GOP Puts More Money Into California Senate Race
WASHINGTON (AP) -- National Republicans have committed another $1 million to help bolster Carly Fiorina's bid to oust Democratic Sen. Barbara Boxer from the U.S. Senate.
The announcement Friday by the National Republican Senatorial Committee brings the group's investment in California's Senate race to nearly $3 million, spokeswoman Amber Marchand said.
The committee had previously given $2 million toward a statewide television ad that tries to tap into the anti-incumbency mood among voters by noting Boxer has held federal office for 28 years.
Fiorina, the former CEO of Hewlett-Packard, has also benefited this fall from $2 million in ads by the U.S. Chamber of Commerce. She spent $5.5 million of her own money in the primary.
At a campaign stop in Sacramento, Boxer invoked the "deep, big pocketed interests" supporting her rival.

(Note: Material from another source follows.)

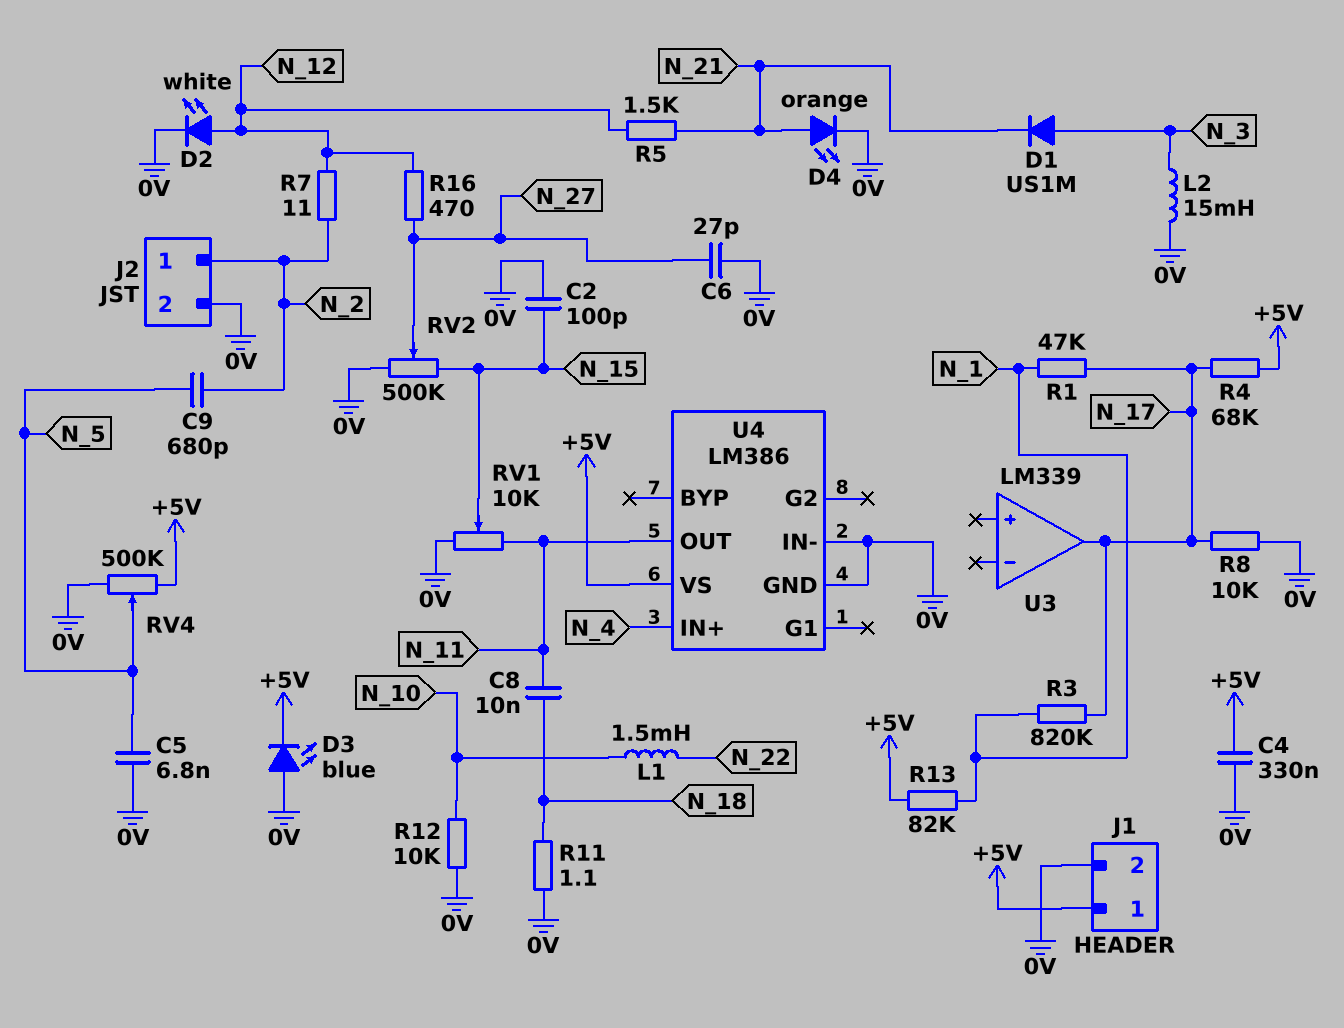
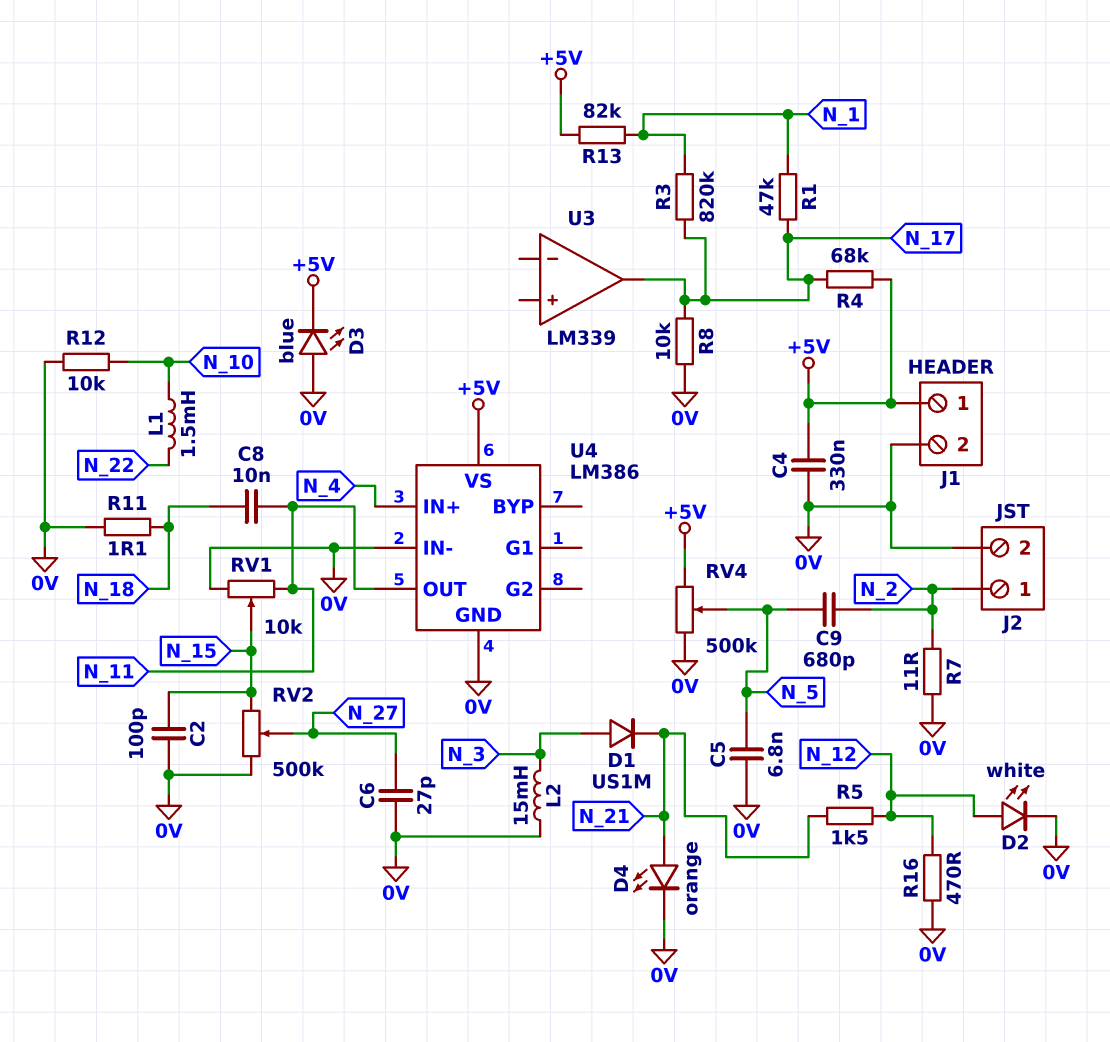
R7: 11 (N_2, N_12) -> 11 (0V, N_2)
R16: 470 (N_12, N_27) -> 470 (0V, N_12)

"In this race we are fighting against some pretty far right-wing forces. We are fighting against some real deep, big-pocketed interests," she told a crowd of Democratic supporters at a private Sacramento residence. "They don't want us back because we're not afraid of them."
The committee that oversees Democratic efforts in this year's Senate races has not said whether it will make a similar investment in the California race.
Democrats have controlled both Senate seats in California since 1992 when Boxer and Sen. Dianne Feinstein were elected to the Senate.
Boxer, who had $11.3 million in the bank heading into the summer, said she wasn't concerned about being outspent.
"I think what we need to do is just get our message out and our vote out and we'll have enough to do that," Boxer told The Associated Press in an interview after the event.